[Work item]:
Your copy should match the listing word for word, apart from the pictures, which are left out.

[Exercise input]:

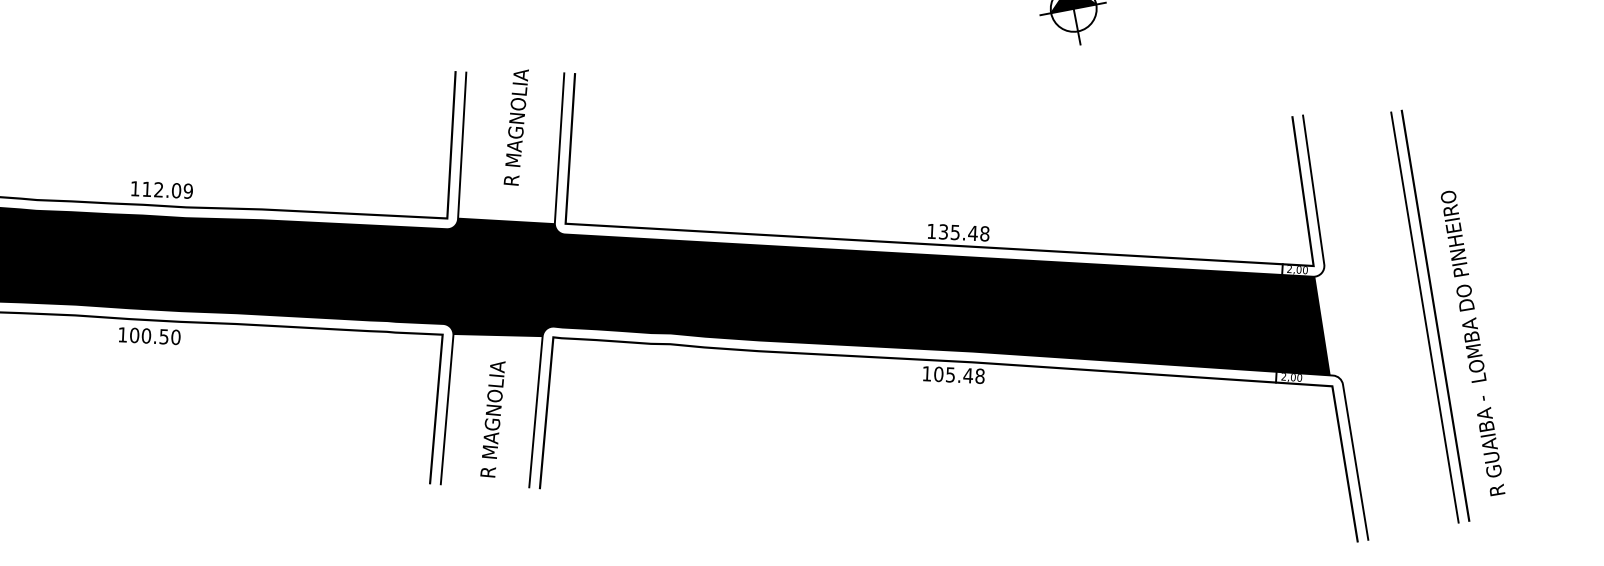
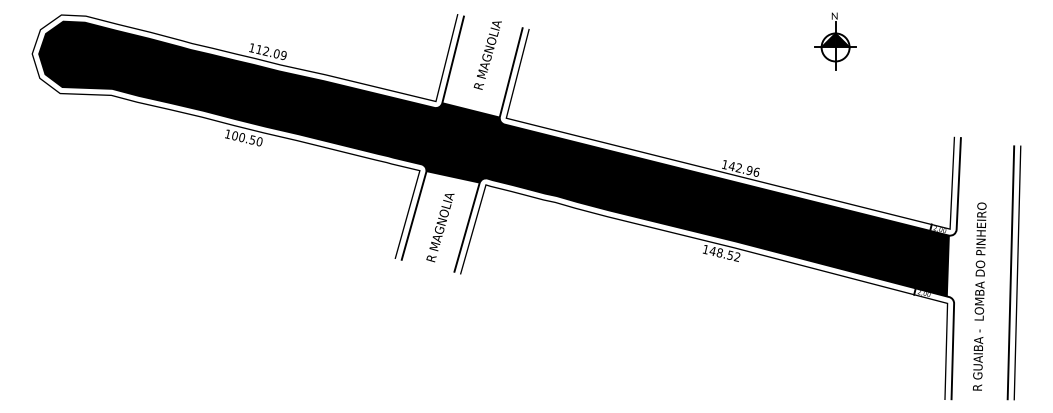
text: (962, 231) -> (743, 168), 135.48 -> 142.96
text: (1472, 343) -> (979, 296), moved
text: (958, 374) -> (724, 253), 105.48 -> 148.52

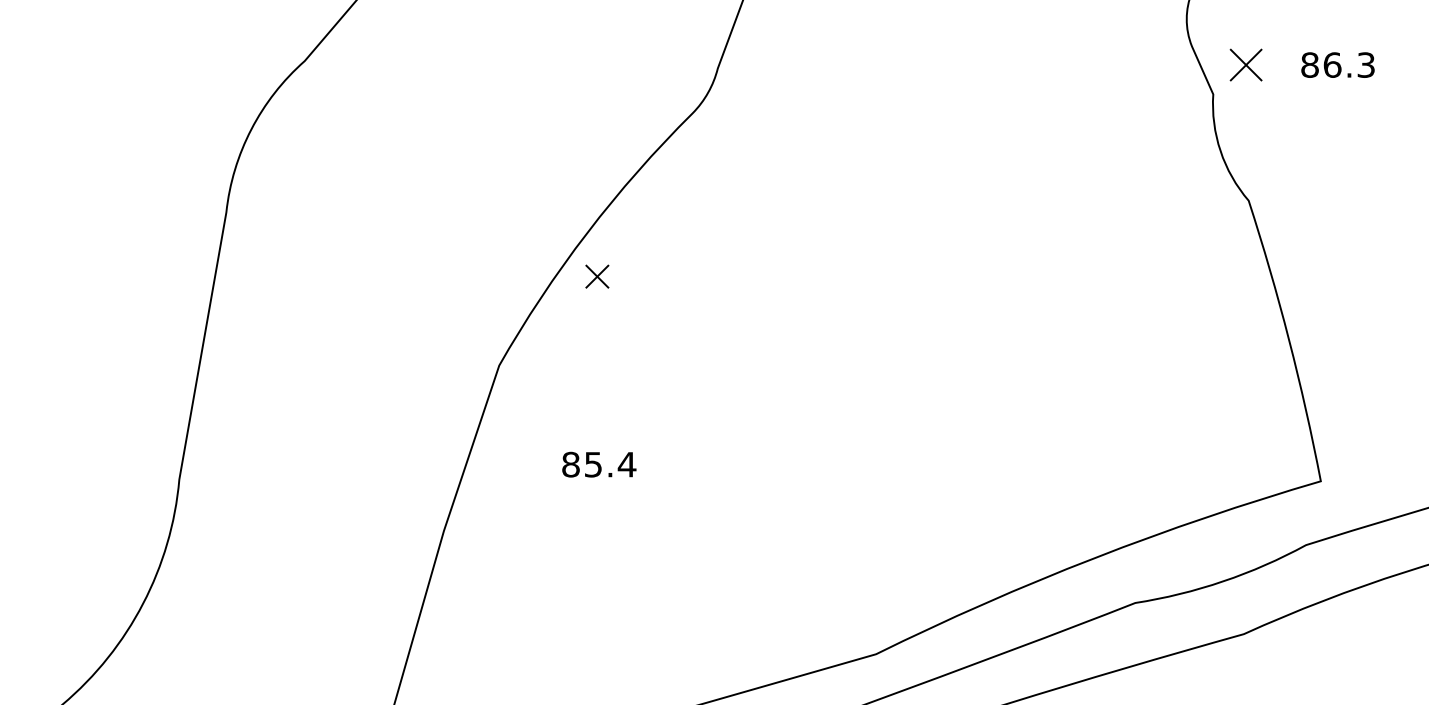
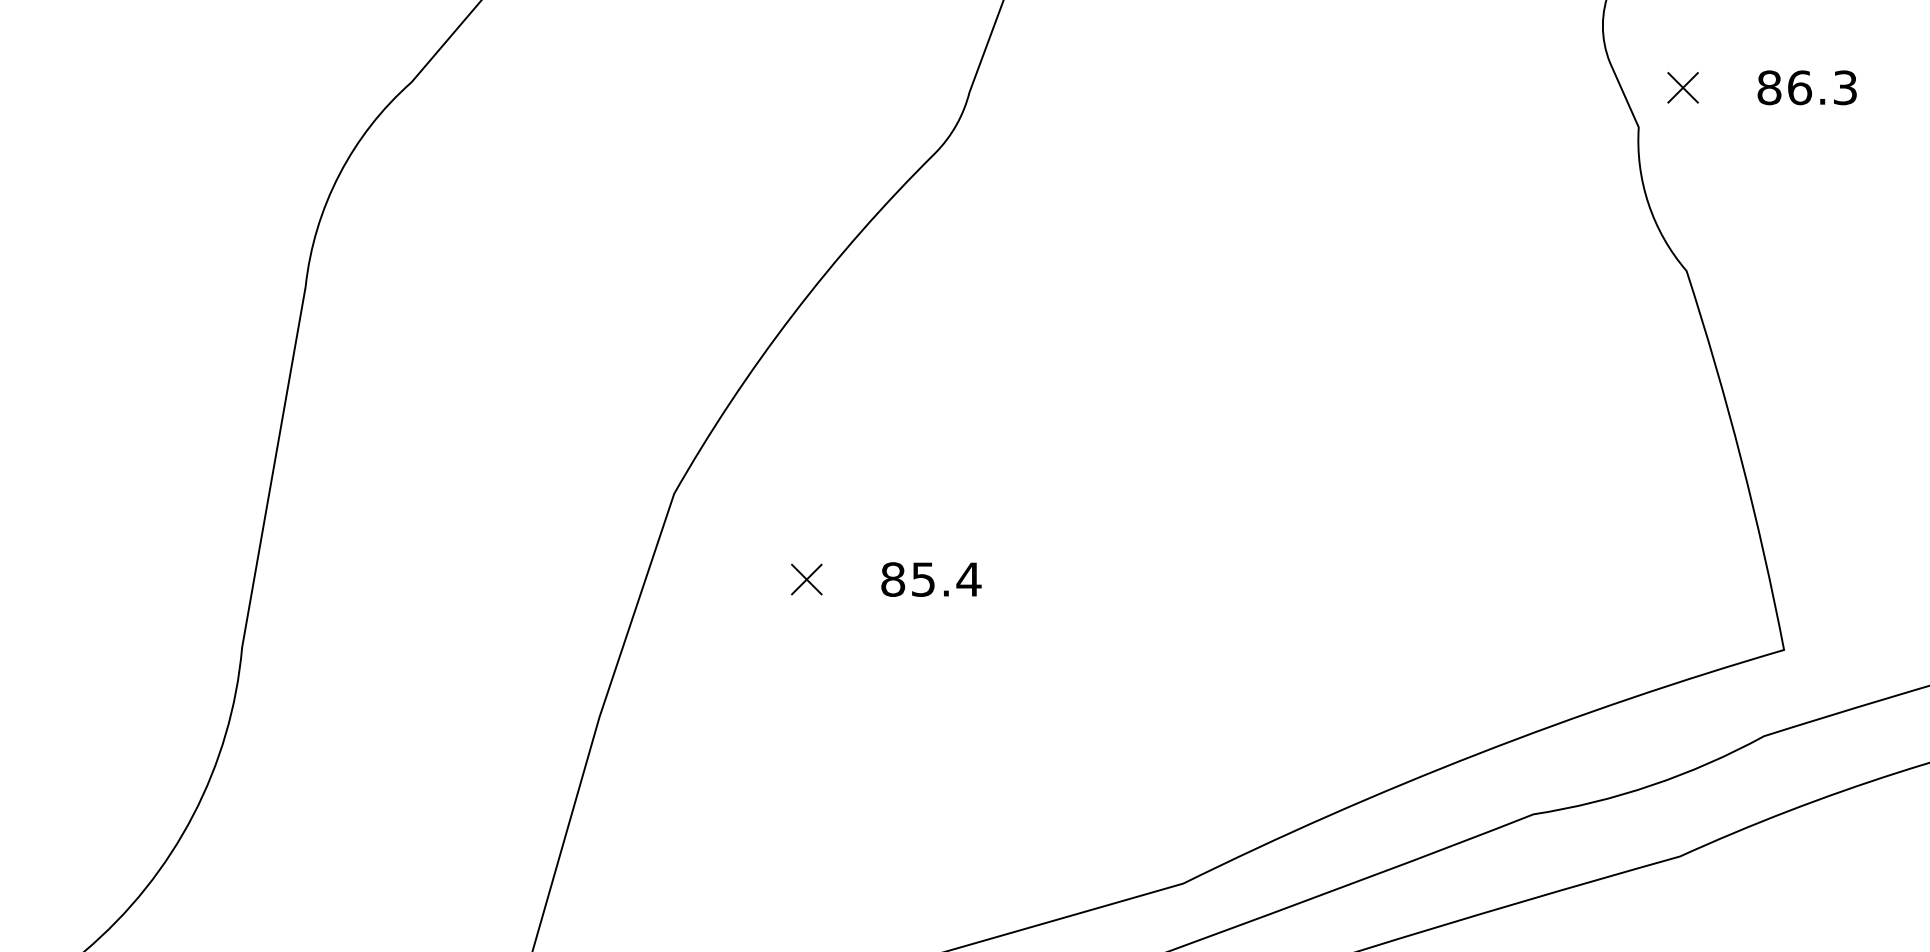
part: (1245, 64) -> (1682, 87), size x0.71
part: (597, 276) -> (806, 579), moved
text: (599, 464) -> (931, 579), moved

[Solution to this task]:
text: (962, 231) -> (743, 168), 135.48 -> 142.96
text: (1472, 343) -> (979, 296), moved
text: (958, 374) -> (724, 253), 105.48 -> 148.52

part: (1245, 64) -> (1682, 87), size x0.71
part: (597, 276) -> (806, 579), moved
text: (599, 464) -> (931, 579), moved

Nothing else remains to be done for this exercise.